La genetica non c’entra
Lo studio è stato condotto su 400 coppie di gemelli etero e omozigoti, della stessa età, metà dei quali con genitori dal peso normale e metà con genitori obesi. Ai genitori è stato chiesto se i propri figli mangiavano di più quando erano arrabbiati o di meno quando erano tristi. Dal sondaggio è emerso che era minima la differenza tra le risposte di entrambe le categorie. Questo starebbe a indicare che i geni non c’entrano nulla, anche se si tratta di un’abitudine che si può trasmettere da una generazione all’altra, e che la causa principale dell’alimentazione emotiva sarebbe da ricondursi all’ambiente domestico.

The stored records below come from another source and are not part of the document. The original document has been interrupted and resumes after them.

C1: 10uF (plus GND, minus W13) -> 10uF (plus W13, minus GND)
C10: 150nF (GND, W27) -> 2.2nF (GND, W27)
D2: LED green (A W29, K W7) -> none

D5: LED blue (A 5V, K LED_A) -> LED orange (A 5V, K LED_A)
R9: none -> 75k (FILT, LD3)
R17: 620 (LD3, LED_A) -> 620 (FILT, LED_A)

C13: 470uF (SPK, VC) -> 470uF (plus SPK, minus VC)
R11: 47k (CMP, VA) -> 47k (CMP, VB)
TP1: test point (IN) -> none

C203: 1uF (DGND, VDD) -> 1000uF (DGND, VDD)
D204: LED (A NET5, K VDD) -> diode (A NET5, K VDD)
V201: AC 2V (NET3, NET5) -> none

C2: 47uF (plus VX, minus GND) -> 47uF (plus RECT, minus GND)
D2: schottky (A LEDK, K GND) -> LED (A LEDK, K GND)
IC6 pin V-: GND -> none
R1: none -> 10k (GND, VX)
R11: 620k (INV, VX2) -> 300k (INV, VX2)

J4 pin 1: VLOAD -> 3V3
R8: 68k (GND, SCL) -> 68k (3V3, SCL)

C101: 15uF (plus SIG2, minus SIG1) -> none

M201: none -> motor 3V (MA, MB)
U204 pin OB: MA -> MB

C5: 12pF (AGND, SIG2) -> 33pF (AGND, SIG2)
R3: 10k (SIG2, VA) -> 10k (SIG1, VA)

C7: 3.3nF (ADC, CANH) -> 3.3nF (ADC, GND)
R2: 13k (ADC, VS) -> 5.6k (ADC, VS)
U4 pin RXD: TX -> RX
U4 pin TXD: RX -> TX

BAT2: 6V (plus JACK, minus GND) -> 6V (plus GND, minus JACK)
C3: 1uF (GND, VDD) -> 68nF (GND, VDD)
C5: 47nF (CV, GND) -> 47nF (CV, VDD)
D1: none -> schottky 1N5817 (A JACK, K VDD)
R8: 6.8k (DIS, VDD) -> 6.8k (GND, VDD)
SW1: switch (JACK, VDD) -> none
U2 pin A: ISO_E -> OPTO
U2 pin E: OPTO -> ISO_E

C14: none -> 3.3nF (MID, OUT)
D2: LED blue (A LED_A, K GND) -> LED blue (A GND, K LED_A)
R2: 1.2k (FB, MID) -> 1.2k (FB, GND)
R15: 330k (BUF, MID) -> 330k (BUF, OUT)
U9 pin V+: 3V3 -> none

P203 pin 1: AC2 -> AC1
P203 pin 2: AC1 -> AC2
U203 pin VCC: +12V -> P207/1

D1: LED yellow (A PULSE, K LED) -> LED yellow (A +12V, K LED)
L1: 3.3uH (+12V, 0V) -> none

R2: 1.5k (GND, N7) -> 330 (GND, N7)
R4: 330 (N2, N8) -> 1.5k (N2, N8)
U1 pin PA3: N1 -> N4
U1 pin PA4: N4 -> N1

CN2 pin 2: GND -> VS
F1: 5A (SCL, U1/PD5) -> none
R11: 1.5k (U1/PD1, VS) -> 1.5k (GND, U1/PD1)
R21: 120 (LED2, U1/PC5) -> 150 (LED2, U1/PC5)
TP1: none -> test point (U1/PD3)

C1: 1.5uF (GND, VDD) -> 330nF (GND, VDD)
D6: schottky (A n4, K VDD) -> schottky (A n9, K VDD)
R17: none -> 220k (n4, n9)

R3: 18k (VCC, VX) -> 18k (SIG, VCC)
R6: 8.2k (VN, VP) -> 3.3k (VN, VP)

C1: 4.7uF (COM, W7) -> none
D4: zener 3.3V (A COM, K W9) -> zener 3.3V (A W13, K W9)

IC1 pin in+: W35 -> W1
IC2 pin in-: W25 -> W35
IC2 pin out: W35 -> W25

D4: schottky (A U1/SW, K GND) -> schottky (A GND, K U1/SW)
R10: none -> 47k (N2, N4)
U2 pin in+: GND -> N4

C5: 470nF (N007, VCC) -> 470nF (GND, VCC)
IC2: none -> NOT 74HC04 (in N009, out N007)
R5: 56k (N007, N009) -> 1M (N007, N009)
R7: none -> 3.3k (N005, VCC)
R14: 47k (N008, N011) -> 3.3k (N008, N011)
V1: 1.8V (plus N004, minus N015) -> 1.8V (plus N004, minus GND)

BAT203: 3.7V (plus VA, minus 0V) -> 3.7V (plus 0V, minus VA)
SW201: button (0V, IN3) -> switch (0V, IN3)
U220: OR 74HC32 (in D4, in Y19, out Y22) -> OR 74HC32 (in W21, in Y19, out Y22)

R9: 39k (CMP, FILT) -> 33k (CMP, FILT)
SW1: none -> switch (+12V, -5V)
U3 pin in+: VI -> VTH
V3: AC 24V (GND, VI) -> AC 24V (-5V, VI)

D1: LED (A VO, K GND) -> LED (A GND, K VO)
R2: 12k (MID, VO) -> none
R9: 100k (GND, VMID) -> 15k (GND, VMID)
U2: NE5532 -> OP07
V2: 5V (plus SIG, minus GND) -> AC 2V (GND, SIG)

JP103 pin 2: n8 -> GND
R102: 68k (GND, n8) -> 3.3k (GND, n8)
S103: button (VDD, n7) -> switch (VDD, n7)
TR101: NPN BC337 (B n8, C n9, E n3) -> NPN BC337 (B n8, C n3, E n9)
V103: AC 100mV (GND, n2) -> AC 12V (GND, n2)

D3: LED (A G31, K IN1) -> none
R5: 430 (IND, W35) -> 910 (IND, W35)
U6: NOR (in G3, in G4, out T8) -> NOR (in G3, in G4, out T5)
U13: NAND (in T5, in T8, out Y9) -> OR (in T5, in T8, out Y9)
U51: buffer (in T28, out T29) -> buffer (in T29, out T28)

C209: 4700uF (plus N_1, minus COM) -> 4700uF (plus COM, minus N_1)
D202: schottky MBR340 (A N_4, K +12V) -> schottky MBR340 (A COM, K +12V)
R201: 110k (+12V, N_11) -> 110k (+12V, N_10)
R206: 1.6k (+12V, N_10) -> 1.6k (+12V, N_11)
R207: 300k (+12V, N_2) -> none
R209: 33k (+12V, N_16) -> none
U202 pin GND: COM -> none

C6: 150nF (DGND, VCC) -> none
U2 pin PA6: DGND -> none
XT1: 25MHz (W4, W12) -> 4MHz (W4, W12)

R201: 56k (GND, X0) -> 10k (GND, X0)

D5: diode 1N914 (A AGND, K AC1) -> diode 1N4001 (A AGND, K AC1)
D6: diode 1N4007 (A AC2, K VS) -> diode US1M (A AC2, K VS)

A rischio disturbi alimentari
Secondo la coordinatrice dello studio, Clare Llewellyn, mangiare in modo emotivo indicherebbe una relazione non sana con il cibo poiché i genitori lo usano come strumento di consolazione o ricompensa, anziché trovare strategie più adeguate per gestire le emozioni dei figli. La tendenza a mangiare di più per via di un’emozione negativa potrebbe inoltre rappresentare un fattore di rischio per l’obesità ma anche per disturbi alimentari come anoressia o binge-eating.
Cambiare atteggiamento subito
Contro l’alimentazione emotiva, la dottoressa Llewellyn suggerisce ai genitori di non usare il cibo per calmare i propri figli ma cercare di capirli, sedendosi accanto a loro e parlargli, o se sono troppo piccoli, abbracciarli.